Consider this: I sat under a Japanese fellow-minister as he declared Scripture to me. In that act, he had a deeper authority over me than anything claimed by my earthly citizenship. No Presidential decree or act of Congress could overrule what he proclaimed from Scripture. After that, I came to the Lord's table with brothers and sisters from around the world. In that act, I professed my union with them, a union deeper than any earthly identification. Water and blood might battle for allegiance in this age, but in Christ, bread and wine are thicker than either. I am just as obliged to care for and look out for this Japanese woman and this Zimbabwean foreign exchange student than someone who shares my nationality or biology. In some ways, I owe them more care and love.

Of course, this higher citizenship does not obliterate our earthly markers of identity. The odd thing about being citizens of God's kingdom is that it should make us both better and worse citizens of the kingdoms of this earth at the same time.

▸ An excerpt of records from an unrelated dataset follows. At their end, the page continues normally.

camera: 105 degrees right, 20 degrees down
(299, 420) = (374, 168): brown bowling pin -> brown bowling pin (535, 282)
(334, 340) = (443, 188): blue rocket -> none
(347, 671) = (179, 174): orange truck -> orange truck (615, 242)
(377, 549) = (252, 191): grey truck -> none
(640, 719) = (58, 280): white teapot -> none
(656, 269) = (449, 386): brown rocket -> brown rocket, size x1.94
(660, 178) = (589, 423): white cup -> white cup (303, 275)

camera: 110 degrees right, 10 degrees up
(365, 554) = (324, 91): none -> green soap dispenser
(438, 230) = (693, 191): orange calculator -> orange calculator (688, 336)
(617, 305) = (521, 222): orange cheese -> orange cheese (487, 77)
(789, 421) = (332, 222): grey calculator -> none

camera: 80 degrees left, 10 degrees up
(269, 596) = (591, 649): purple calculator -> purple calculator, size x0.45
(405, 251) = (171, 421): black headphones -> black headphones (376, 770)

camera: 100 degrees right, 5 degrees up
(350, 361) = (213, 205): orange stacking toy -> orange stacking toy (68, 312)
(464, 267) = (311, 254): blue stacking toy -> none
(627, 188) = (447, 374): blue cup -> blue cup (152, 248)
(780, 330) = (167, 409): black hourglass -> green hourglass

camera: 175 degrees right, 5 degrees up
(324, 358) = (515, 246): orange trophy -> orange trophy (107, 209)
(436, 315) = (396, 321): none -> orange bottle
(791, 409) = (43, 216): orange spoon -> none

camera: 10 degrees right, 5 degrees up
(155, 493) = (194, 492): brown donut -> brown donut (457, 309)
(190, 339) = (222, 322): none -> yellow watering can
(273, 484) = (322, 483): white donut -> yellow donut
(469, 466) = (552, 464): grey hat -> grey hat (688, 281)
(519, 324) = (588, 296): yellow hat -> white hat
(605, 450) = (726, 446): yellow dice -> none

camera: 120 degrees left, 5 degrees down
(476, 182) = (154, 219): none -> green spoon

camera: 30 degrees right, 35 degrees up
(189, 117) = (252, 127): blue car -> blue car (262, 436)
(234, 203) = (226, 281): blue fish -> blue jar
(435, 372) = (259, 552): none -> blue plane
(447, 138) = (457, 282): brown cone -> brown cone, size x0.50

We are called to love our neighbors, and proximity is a biblical way to work out duties of love. We should seek the good of the cities (and families and countries) God has placed us in during this age (Jeremiah 29:7). In many ways, this means Christians should be the best citizens because our goal should be to serve rather than be served. What we seek should be the common good, not some private advantage. If something is good for our neighbors, even if it is bad for us, that is what we should do (and vote and lobby for). Christians should be the first to serve in dangerous callings like law enforcement since we should love justice and mercy and know that our eternal fates our secured. Christians should take the teaching jobs at the schools that can pay the least because the need is greatest. Christians should be the sorts of selfless citizens that make real differences in the world.

Yet at the same time, we should never buy in. When our nation commits injustices, we should be quick to point them out (in both directions) because we are bound by a higher standard of justice. When politicos and talking heads try to make us afraid, we should shrug and smile, knowing that our God is far more terrifying and good than they could imagine. When family or state try to guilt or manipulate us into compliance, we should walk confidently into rejection and disempowerment. After all, the God whose name is on our Country will endure long after they are dust and memories.

This world should, at the same time, love us because we seek its good and hate us because we will not be its slaves.

Each Sunday, as we gather with the saints, we proclaim this truth. We are stepping out of our worldly rhythms and embodying a foretaste of that coming country. God is our King at that moment. People of every tribe and tongue kneel before Him as kin. As we are joined to Christ, so we are joined to each other. As we partake of one cup and loaf, so we are one. As we pray, a jumble of languages, God not only hears them all but weaves them together in a tapestry of power. We are a people joined in this reality:

"These all died in faith, not having received the things promised, but having seen them and greeted them from afar, and having acknowledged that they were strangers and exiles on the earth. For people who speak thus make it clear that they are seeking a homeland. If they had been thinking of that land from which they had gone out, they would have had opportunity to return. But as it is, they desire a better country, that is, a heavenly one. Therefore God is not ashamed to be called their God, for he has prepared for them a city." (Hebrews 11:13-16)


  1. We experienced a degree of this ourselves in attending different churches and fellowships in foreign lands in the military. In every case, the fellowship of Christians made the difference of making each strange new location seem like home. Foreign Christians were every bit as much dear brothers and sisters in Christ as here at home.